基于上面的要求，在比较了多种的硬件之后，微软选择了使用FPGA来实现它们的一些功能。微软在FPGA上面已经进行了很多的研究。Paper中有一大段的关于FPGA是如何适合处理这些问题[1]，这里就不Care这些了。

smartmic-arch

微软的SmartNIC的一个基本的架构如上面的图。微软选用的方式是使用FPGA作为现有的NIC的一个功能的增强。如上面的图所示，这里NIC和FPGA是在不同的板子上面的NIC通过FPGA和ToR交换机相连，另外FPGA本身页通过PCIe和CPU相连，

  The FPGA is also connected by 2 Gen3x8 PCIe connections to the CPUs, useful for accelerator workloads like AI and web search. When used as an accelerator, the network connection (along with an RDMA-like lossless transport layer using DCQCN) allows scaling to workloads such as large DNN models that don’t fit on one chip.

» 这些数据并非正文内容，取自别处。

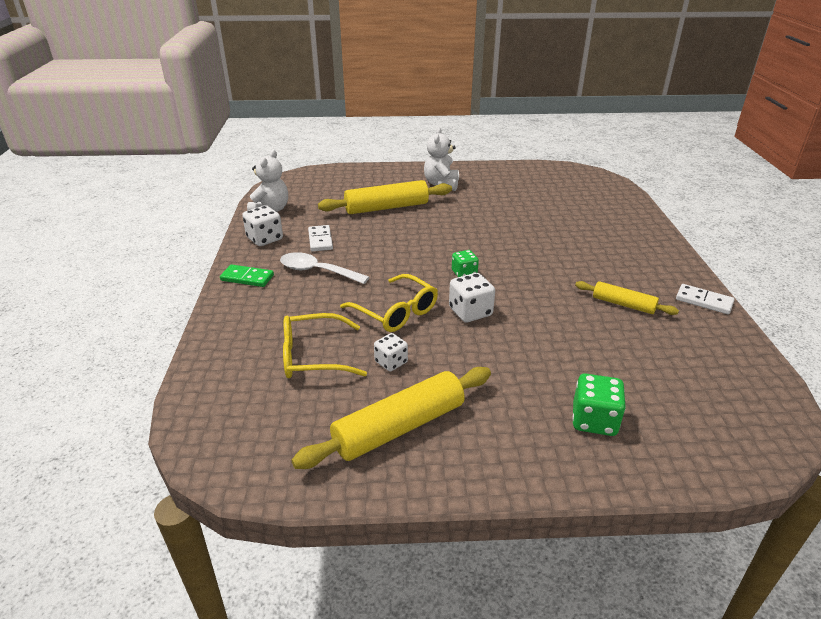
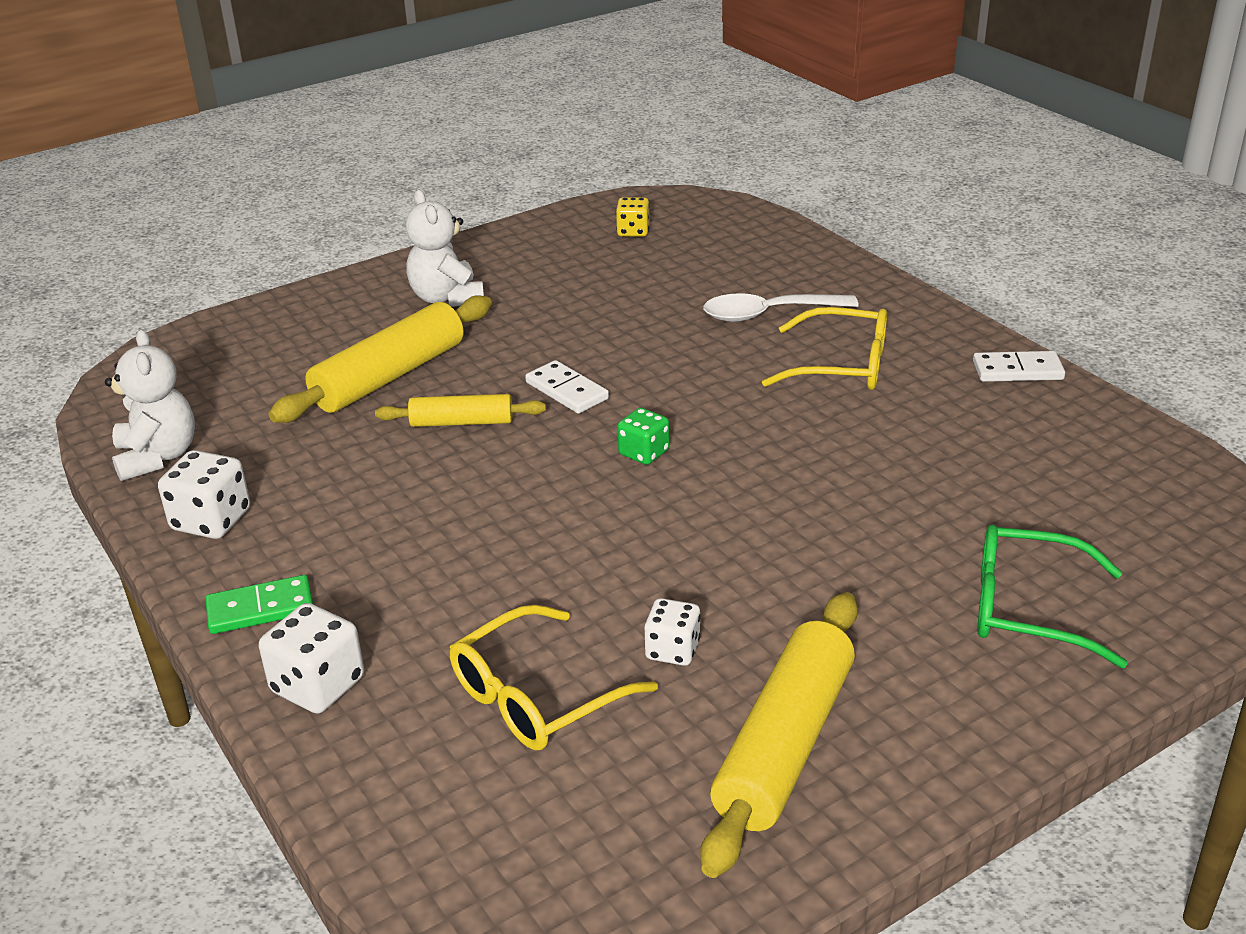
camera: 30 degrees left, 0 degrees up
(317, 271) = (384, 545): white spoon -> white spoon (768, 314)
(320, 240) = (327, 483): white domino -> white domino (567, 390)
(395, 312) = (596, 563): yellow glasses -> yellow glasses (840, 365)
(470, 312) = (715, 515): white dice -> white dice (318, 685)
(553, 180) = (633, 231): none -> yellow dice
(594, 420) = (1029, 609): green dice -> green glasses
(623, 304) = (920, 416): yellow rolling pin -> yellow rolling pin (461, 422)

上面的方式是第一代的做法，在第二代上面处理速度的加快之外，由SR-IOV功能的NIC和FPGA集成到了一块的板子上面，消除了额外NIC的板子和一些连线。

0x03 AccelNet系统设计

AccelNet控制面的设计基本上就是采用了VFP的设计，VFP的详细信息在论文[2]中。对于数据面的设计，会被加载到FPGA SmartNIC上，NIC的驱动添加了一个filter driver叫做GFT(Generic Flow Tables (GFT)) Lightweight Filter (LWF)，用于使得NIC/FPGA的组合硬件看起来就是一个单一的NIC一样。

软件设计

大部分的包处理的工作在SmartNIC中都会交给FGPA硬件来处理，软件的部分复杂一些控制性的操作，比如流的建立与拆除、健康监控、serviceability等内容。一个基本的结构图如下，

smartnic-gft

SmartNIC的另外的一些设计：

FGPA流水线的设计，GFT在FPGA上面的实现分为两条数据流向相反的流水线，每条的结构是一样的。分为4个阶段：1. 一个存储转发的buffer，2. 一个parser，3. 流查找和匹配单元，4. 流动作。Parser解析包中的header的信息，决定采取的一些动作，这个同时支持L2/L3/L4 headers的处理(9 headers total, and 310 possible combinatons)，Match是处理的第三个阶段，通过查找前一阶段回去的信息查找匹配的规则，

smartnic-pipeline

…[1]

0x04 经验

AccelNet对于前面的一些目标的一些实现：

We stopped burning CPU cores to run the network datapath for AccelNet VMs. Host cores show less than 1% utilization used for exception processing.
SDN controllers have continued to add and program new policy in VFP, agnostic of the hardware offload now underneath.
We measured the overhead of the FPGA on latency as <1μs vs our SR-IOV NIC alone, and achieve line rate. This is much better than CPU cores alone.
We’vecontinuedtoaddnewactionsandprimitivesto GFT on the FPGA to support new workloads, as well as new QoS primitives and more.
Changes have been rolled out across multiple types of servers and SmartNIC hardware.
We can achieve line rate on a single connection.
We believe our design scales well to 100Gb+.
We have done production servicing of our FPGA image and drivers regularly for years, without negatively impacting VMs or applications.

0x05 性能表现

这里具体的信息可以参看[1].

smartnic-perf

参考

Azure Accelerated Networking: SmartNICs in the Public Cloud, NSDI’18.
VFP: A virtual switch platform for host SDN in the public cloud, NSDI‘17.